But we spent most of the time listening to the radio and checking the
news on Yahoo. It was a dark,
disjointed, surreal day. In the days that have followed, the normal routine has
again emerged, just as the airlines have again taken to the sky.
But, like an armed marshal on every flight, the disjointed character
persists.
The
future of the wine business is subordinate to the future of the country.
Will there be war? Will there be further terrorist attacks?
Will there be a prolonged economic downturn? Only time can make the
answers clear. In the meantime, the sun continues to rise, sending its rays not
only upon the just and the unjust but also upon the grapevines.
The grapevine leaves continue to perform their photosynthetic magic and
the grape clusters continue to sugar up and so we humans must do our part.
We must pick the grapes, crush them and ferment the juice into wine.
The buying and selling of grapes must proceed.
But even so, the armed air marshal sits ominously in the background and
we pray for the future of our country and our world.
HARVEST_________________________________________________________________
Mother
Nature has been kind. She has given
us a relatively light, rain-free and high quality harvest.
And, so far, she has given us a temperate harvest. This is critical
because many varieties are ripening at the same time and it would be extremely
difficult to process multiple varieties at once if sugars started to jump.
Lower yields and high quality is a great combination in a difficult
market. In the Northern Interior,
this harvest could challenge 1999 as the best ever: great flavor in reds and
whites and great color in reds. Quality looks good in the coastal regions as
well, although some winemakers are concerned about grapes reaching sugar before
the flavors are fully developed. In many cases, winemakers are asking growers to
leave the grapes on the vine for a number of days even after reaching the target
brix.
The
market is not as kind as Mother Nature.

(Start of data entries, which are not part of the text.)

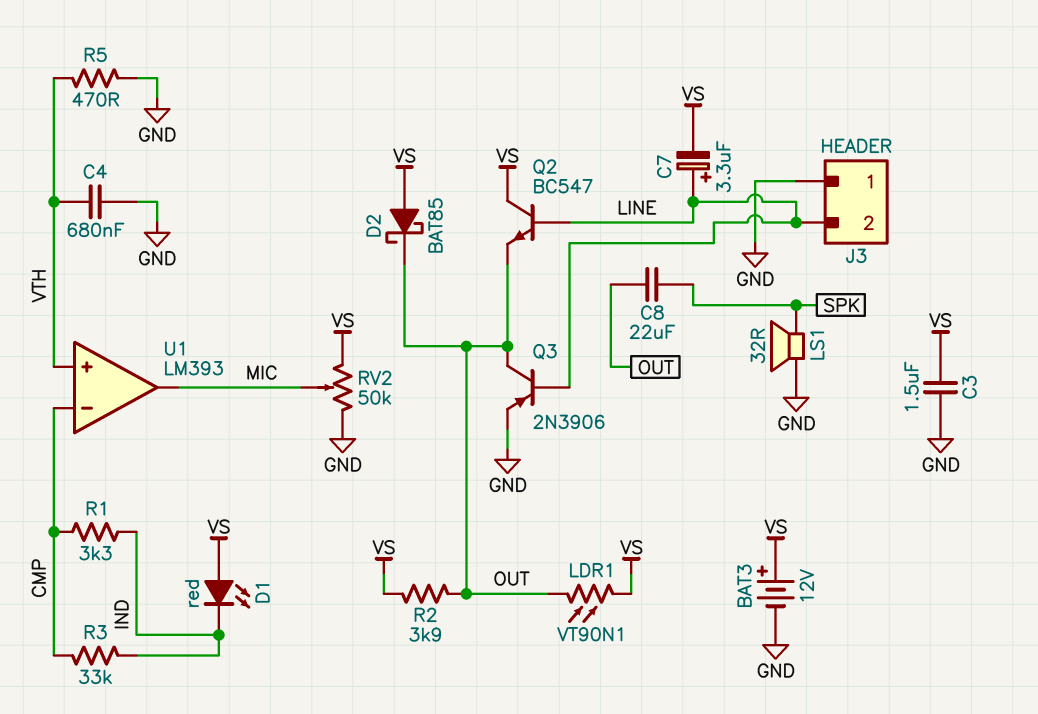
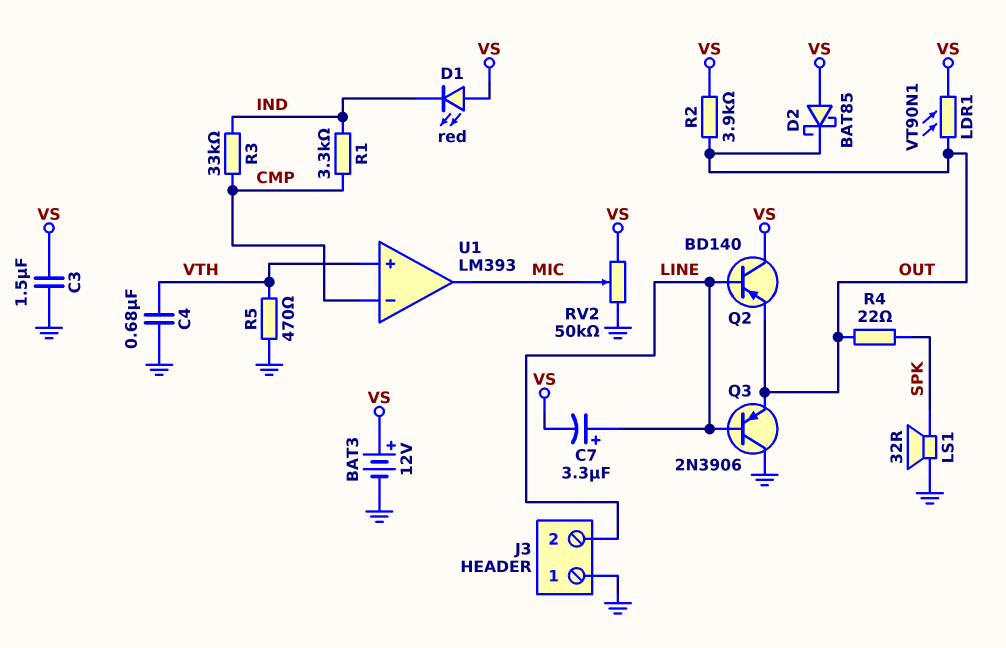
C8: 22uF (OUT, SPK) -> none
Q2: NPN BC547 (B LINE, C VS, E OUT) -> PNP BD140 (B LINE, C VS, E OUT)
Q3: PNP 2N3906 (B LINE, C OUT, E GND) -> PNP 2N3906 (B LINE, C GND, E OUT)
R4: none -> 22 (OUT, SPK)

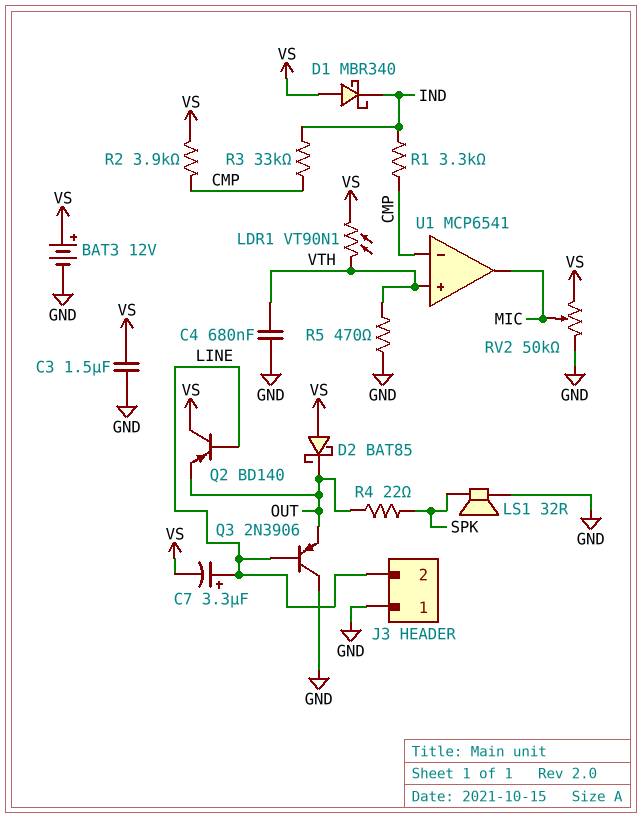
D1: LED red (A VS, K IND) -> schottky MBR340 (A VS, K IND)
LDR1: VT90N1 (OUT, VS) -> VT90N1 (VS, VTH)
R2: 3.9k (OUT, VS) -> 3.9k (CMP, VS)
U1: LM393 -> MCP6541

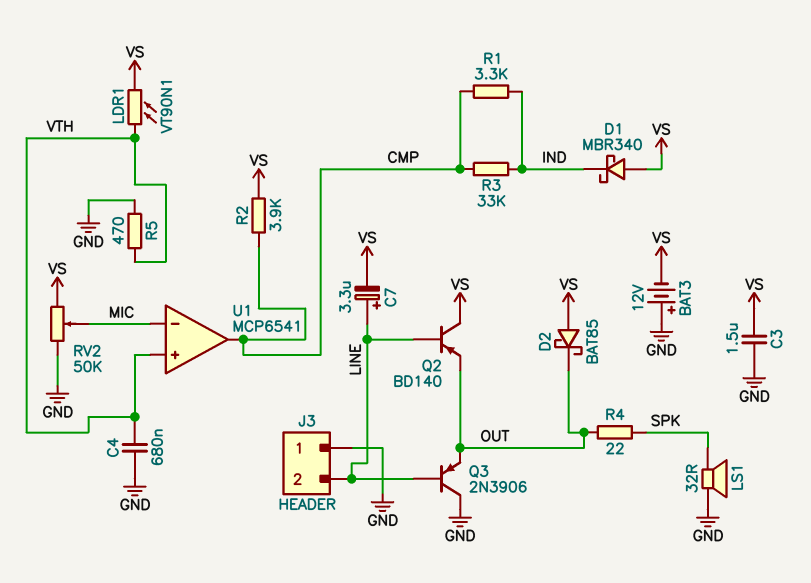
BAT3: 12V (plus VS, minus GND) -> 12V (plus GND, minus VS)
U1 pin in-: CMP -> MIC
U1 pin out: MIC -> CMP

In
the interior regions, the spot market for Chardonnay peaked at $150 per ton and then declined.
Significant tonnage was left on the vine.
Even in coastal regions, some Chardonnay has sold for $500 to $700 per
ton and small quantities have gone unpicked.
The only strong spot for Chardonnay has been Carneros, where we still
have buyers in the $1,400 per ton range.
Cabernet
Sauvignon in
Lodi has taken a dramatic drop. Last year, it was $500 to $700 on the spot
market; this year, spot prices started at $250 and softened from there. Cabernet
Sauvignon has been readily available in coastal regions, bringing $1,100 to
$1,400 per ton for Mendocino and Lake Counties and about the same in the Central
Coast. Cabernet Sauvignon still uncommitted may sell for less.
Non-hillside Napa Cabernet has been mostly $3,170 (previous year’s
average). Top Napa Cabernet is
still commanding $4,500 and up. The difference this year is that we actually have some
available. Non-hillside Sonoma
Cabernet has been in the $2,500 range. Hillside
Sonoma fruit has been around $2,700.
Lodi
Merlot bucked the trend and actually
went up in price as harvest proceeded. The
last few sales from high quality vineyards were $600 per ton.
On the other hand, we have had large volumes of Merlot grapes for sale
from Napa Valley, asking $1,800 to $2,200, and few buyers.
Merlot, in stark contrast to Cabernet, is short at the low end and long
at the high end.
Syrah,
continuing its rocket-ride increases in production, still managed to hang on to
profitable prices. Syrah south of
District 12 and Syrah with huge tonnage didn’t fare so well.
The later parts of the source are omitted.